Aunque analistas independientes reconocen su trayectoria académica, su experiencia administrativa y sus capacidades de gobierno en el pasado, hoy ponen en duda su viabilidad electoral y su pertinencia frente a la compleja realidad social y política que vive Colombia.
Estas críticas no provienen, según aclaran, de una oposición ideológica automática.
Por el contrario, varios de estos analistas aseguran haber votado por Fajardo en el pasado, cuando su discurso de renovación, decencia y gestión técnica parecía ofrecer una alternativa razonable frente a los extremos.
Sin embargo, afirman haber perdido la convicción en ese proyecto político, al considerar que no evolucionó ni supo adaptarse a un país que cambió de manera acelerada y dolorosa.
La tesis central que plantean es clara
Fajardo fue un gobernante apto para administrar dentro de los márgenes de la élite rentista y del consenso neoliberal, pero no un político capaz de ganar elecciones mayoritarias ni de construir una fuerza popular amplia.
Su perfil técnico y moderado funcionó en escenarios locales y en contextos menos polarizados, pero se mostró insuficiente en un país atravesado por desigualdades estructurales, estallidos sociales y una ciudadanía cada vez más politizada.
No sabe leer el país
El principal problema del centro que encarna Fajardo ha sido, según estas lecturas, su incapacidad para leer el “país real”.
Colombia no es solo un espacio de debate racional y de buenos modales, sino un territorio marcado por tensiones sociales profundas, conflictos históricos no resueltos y una polarización que exige definiciones políticas claras.
Fajardo habría privilegiado una supuesta superioridad moral —además cuestionada por episodios como el escándalo de la “DonBernabilidad”, que, según críticos, fue minimizado por la prensa tradicional— por encima de la comprensión de las dinámicas reales del poder.
Esta postura, lejos de fortalecer su proyecto, lo debilitó.

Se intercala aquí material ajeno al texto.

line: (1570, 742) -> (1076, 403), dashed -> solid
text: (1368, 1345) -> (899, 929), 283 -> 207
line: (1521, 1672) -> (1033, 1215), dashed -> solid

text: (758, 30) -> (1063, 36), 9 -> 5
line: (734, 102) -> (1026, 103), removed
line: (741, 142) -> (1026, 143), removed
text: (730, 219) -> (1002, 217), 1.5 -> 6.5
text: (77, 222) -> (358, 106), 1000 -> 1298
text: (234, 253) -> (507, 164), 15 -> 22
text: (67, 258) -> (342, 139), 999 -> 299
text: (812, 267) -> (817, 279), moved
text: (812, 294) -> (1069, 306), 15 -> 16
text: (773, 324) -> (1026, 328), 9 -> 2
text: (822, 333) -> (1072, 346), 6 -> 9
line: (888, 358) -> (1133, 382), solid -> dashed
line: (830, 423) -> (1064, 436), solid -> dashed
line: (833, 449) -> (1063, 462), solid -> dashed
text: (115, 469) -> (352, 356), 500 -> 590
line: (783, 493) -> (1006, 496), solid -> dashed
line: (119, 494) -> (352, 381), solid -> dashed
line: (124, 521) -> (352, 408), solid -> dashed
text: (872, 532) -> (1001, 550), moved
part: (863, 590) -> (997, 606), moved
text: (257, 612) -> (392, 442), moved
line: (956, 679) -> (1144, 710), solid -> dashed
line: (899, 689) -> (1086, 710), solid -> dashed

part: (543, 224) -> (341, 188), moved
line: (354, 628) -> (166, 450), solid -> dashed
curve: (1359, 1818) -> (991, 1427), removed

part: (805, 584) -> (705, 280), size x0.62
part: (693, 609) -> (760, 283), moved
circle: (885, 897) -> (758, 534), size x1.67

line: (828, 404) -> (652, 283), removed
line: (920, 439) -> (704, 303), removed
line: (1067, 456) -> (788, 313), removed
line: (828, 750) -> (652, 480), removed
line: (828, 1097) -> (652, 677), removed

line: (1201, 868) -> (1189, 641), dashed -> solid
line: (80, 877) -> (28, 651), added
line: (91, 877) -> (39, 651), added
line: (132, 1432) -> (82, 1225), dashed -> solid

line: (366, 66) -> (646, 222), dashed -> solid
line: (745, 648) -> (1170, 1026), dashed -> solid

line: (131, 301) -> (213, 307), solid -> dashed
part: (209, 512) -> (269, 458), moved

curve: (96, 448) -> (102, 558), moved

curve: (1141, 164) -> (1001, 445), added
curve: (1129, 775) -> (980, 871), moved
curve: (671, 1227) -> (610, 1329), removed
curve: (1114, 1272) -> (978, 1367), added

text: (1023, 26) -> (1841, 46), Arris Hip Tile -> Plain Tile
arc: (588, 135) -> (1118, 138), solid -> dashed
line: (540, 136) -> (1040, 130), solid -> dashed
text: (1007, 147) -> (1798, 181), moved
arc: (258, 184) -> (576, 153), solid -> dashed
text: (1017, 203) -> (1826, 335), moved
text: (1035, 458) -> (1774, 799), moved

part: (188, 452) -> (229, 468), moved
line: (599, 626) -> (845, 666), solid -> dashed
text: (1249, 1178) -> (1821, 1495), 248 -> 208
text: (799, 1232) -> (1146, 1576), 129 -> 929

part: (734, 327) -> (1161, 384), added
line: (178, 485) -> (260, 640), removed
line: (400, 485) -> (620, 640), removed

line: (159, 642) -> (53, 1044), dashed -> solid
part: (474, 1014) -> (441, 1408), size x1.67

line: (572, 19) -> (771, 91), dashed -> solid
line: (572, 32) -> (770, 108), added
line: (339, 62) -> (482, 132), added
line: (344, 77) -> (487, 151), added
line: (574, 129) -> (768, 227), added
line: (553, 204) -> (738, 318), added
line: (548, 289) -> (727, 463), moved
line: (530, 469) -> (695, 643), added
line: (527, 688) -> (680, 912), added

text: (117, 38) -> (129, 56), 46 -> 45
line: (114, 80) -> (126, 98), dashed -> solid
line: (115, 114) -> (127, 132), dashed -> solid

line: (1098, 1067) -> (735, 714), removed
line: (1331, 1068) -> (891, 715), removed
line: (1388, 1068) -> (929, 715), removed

No logró conectar con las necesidades cotidianas de la mayoría de la población, sino, señalan sus detractores, con las expectativas de sus patrocinadores y de sectores cómodos con el statu quo.
Se le percibe como un neoliberal rentista que se reivindica a sí mismo como “decente”, pero sin ofrecer soluciones estructurales para la gente de a pie.
A ello se suma su apuesta por un proyecto personalista, centrado casi exclusivamente en su figura.
Su caída en las encuestas, sostienen los analistas, no responde a conspiraciones, sino a su aislamiento voluntario, a la falta de alianzas amplias y a su renuencia a rodearse de liderazgos que lo desafíen.
En lugar de construir colectivamente, Fajardo habría confundido independencia con soledad, reduciendo el centro a una postura moral sin músculo electoral ni capacidad de transformación.
Incapacidad para conformar alianzas sólidas
La incapacidad para conformar una lista sólida al Congreso o consolidar una coalición de centro es presentada como evidencia de esta debilidad.
Finalmente, se le critica su persistente negación de la política, pese a llevar décadas ejerciéndola. Con la dirigencia actual, concluyen, el futuro del centro político que representa Fajardo parece limitado: anclado en la defensa de políticas neoliberales rentistas y sin respuestas reales a las demandas del pueblo colombiano.